When we say, “beating yourself,” we are talking about how your actions and thoughts keep you from being ready to perform at your best level. Mental toughness and preparation ensure that your thoughts and actions are at the right level for your best performance.
If you are not ready to compete at your peak level, face up to obstacles and setbacks, and give your all, then you are beating yourself. Ask yourself the following questions, and answer honestly:
- Do I always find something wrong with my play?
- Do I run over in my mind everything I did wrong during and after my games?
- When I get a bad call in a game, do I blame the officials, my teammates or someone else?
If you answered yes to these questions, you are beating yourself. You are in your own way! Remember, the only power these negative thoughts have over you is the power that you give them.
Let’s look at three areas to help break down these self-imposed barriers.
#1 Preparation
Being prepared is the easiest way to ensure you don’t beat yourself. This simply involves taking care of responsibilities on and off the field so that you can confidently take on your opponent and compete at a high level.
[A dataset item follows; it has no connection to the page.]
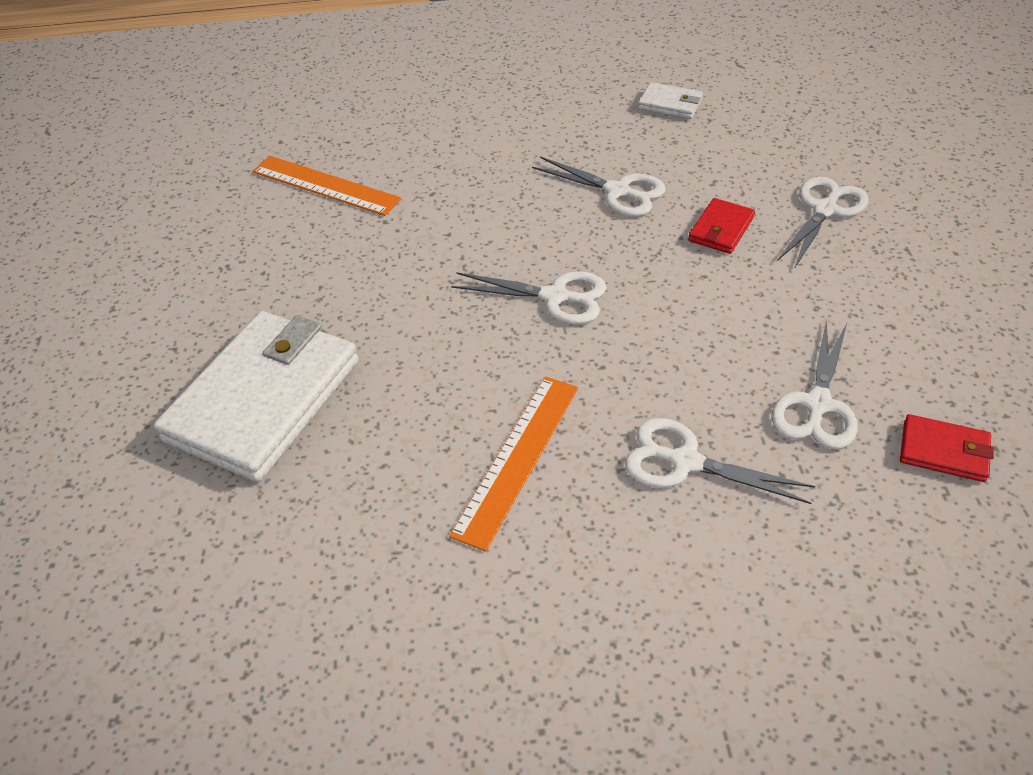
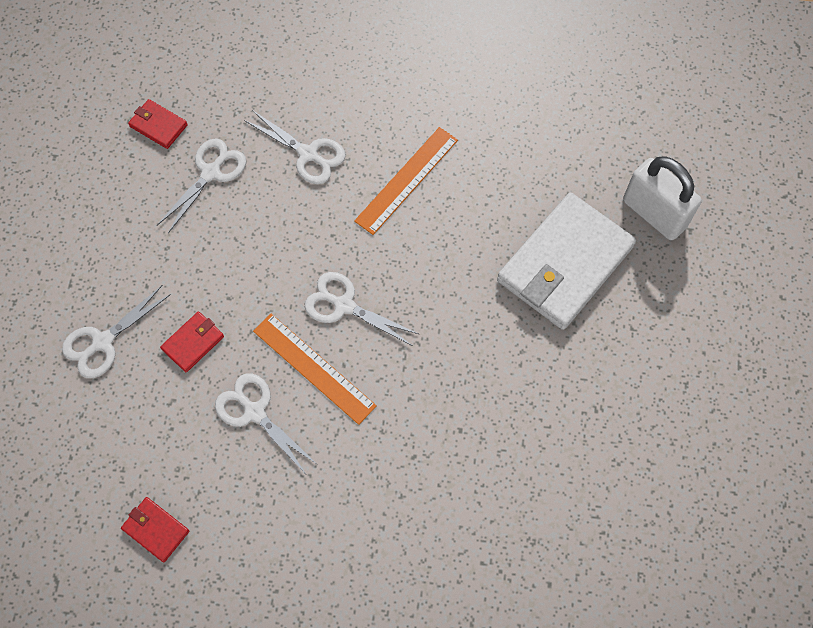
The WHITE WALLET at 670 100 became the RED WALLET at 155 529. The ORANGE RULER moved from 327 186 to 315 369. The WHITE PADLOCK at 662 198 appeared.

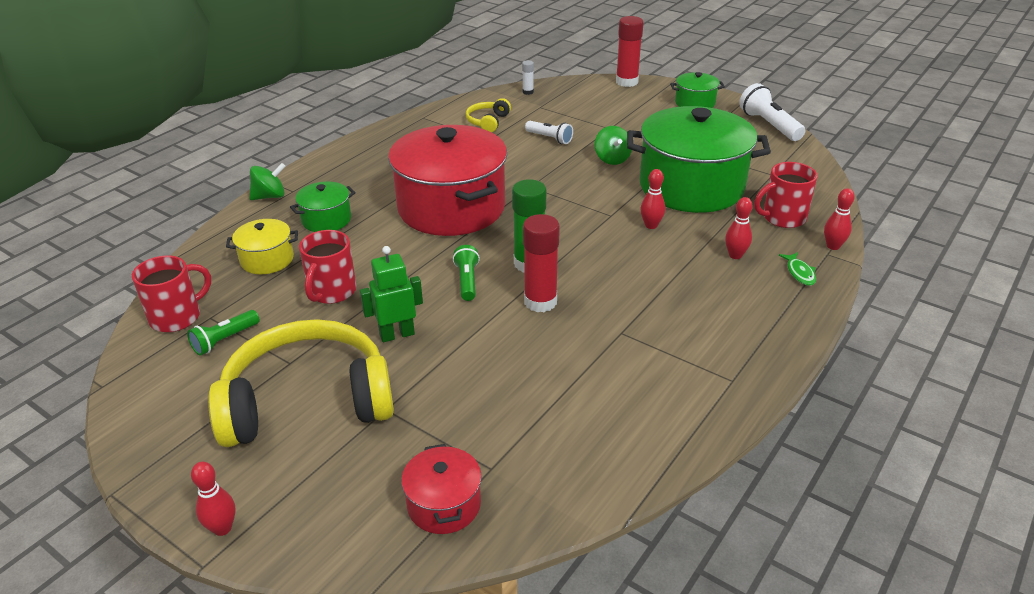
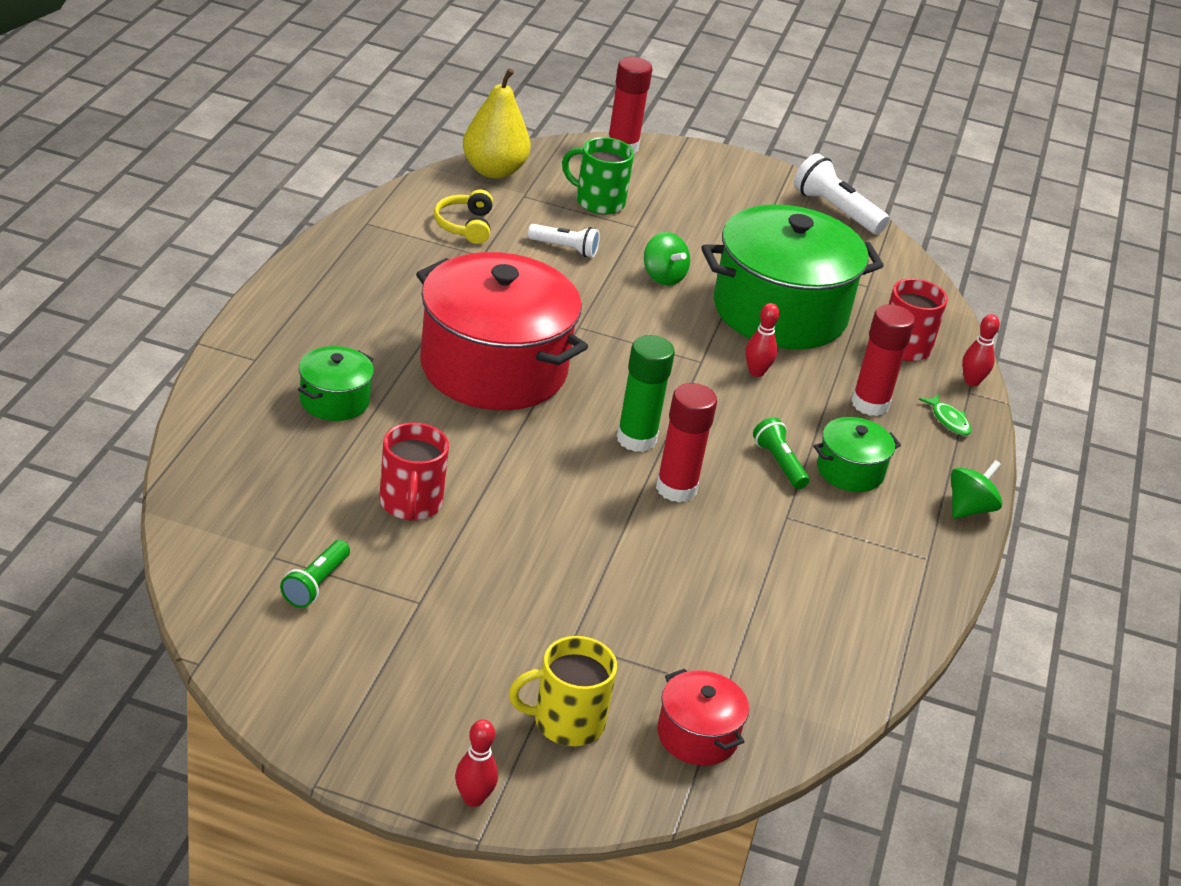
The WHITE GLUE STICK at 528 77 was replaced by the YELLOW PEAR at 496 123. The YELLOW MUG at 563 691 appeared. The GREEN MUG at 598 175 appeared. The GREEN FLASHLIGHT moved from 466 273 to 781 453. The GREEN POT moved from 697 90 to 857 454. The RED BOWLING PIN at 739 228 was replaced by the RED GLUE STICK at 883 360. The GREEN SPINNING TOP moved from 267 181 to 976 489. The RED MUG at 171 293 disappeared. The YELLOW HEADPHONES at 301 383 disappeared. The YELLOW POT at 262 246 disappeared. The GREEN ROBOT at 391 294 disappeared.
Training seriously, with the desire to improve and be consistent, is important to the process of preparation. It makes you physically and tactically prepared. You also want to be physically prepared by ensuring your body is in good shape, and by getting the right nutrients and the right amount of rest.
Are you practicing at game speed? If you are taking shortcuts, giving 50 percent effort on the practice field and not taking care of yourself properly off the field, then you will have sold yourself short and will not be prepared to perform at your best level.
#2 Mental toughness
Participating and excelling in sports is very much a mental exercise. It is about having the strength to make the sacrifices needed to be prepared. It also requires the right mental makeup to recover from setbacks — both small and large — to reach a set goal.
The way you respond to adversity determines your success in your chosen sport and is one of the most important life skills that sports teach. It takes mental toughness to react positively toward a fluky goal, a blown defensive assignment which leads to your team being scored on, or a string of losses and bad performances. Your reaction here is the key to not beating yourself. The correct reaction to things not going your way can propel you to new heights, but the wrong response is an act of endless self-defeat.
#3 How to approach setbacks
Performing at your peak level also means knowing how to use setbacks as learning experiences. They provide opportunities to reflect and self-evaluate in ways that winning does not. The insights you gain about training, readiness, and execution can be invaluable to your efforts to improve. It is, after all, a learning process — always a journey and never a destination.
Setbacks and bad patches are a part of sports and life in general. The fact is that, as prepared as you may be, things happen. You will have a lapse of concentration or commit a mistake, and luck will also play a role in outcomes. Competing at your best level means ensuring that when things do go wrong (and they will), it doesn’t become a trend that derails your success.
This means bouncing back in the right manner when you make mistakes. For the best of the best, mistakes are events that happen once in a while, not repeatedly. How an elite athlete reacts to these setbacks is what makes them so special. They refuse to get down on themselves, immediately put the event behind them as “history” and refocus on winning. As long as the game is not over, they are focused on the win!
Beating yourself up
It’s fair to say that if Tom Brady had hung his head after throwing a pick-6 in the first half of the 2017 Super Bowl, we would not have witnessed that amazing second-half comeback win. Mentally tough athletes are aware that getting unhappy and becoming negative about mistakes, bad performances and losses does nothing but weigh you down and hold you back from achieving your goals.
There’s no use sulking and beating yourself up. Your opponent won’t wait for you to stop sulking before you compete, but they will gladly take advantage of you if you are distracted in any way. Don’t forget that the other team can see you are beating yourself up and will be glad to do what they can to “get in your head.” The next time you make a mistake in a game setting, don’t dwell on it. Just identify what you did wrong and get it right next time. Is there time left on the clock? Then keep playing!
At the end of the day, it is you who makes the most difference in whether you perform at your best level. And if you perform your best — with the required energy, dedication, and mental fortitude — you can be confident knowing that you didn’t beat yourself. Even if you lose, you played 100% of your game.
Tell yourself the following before each game:
- I am human! I make mistakes, and I choose not to replay them over and over in my head.
- Mistakes are always worse in my mind than the world’s.
- I am committed to being the athlete I set out to become, and victory starts with my thinking!
Remember, you are beating yourself up because you are trying to do something — win! Kids that sit on the sofa watching TV never make mistakes… Don’t forget to give yourself a break and keep playing!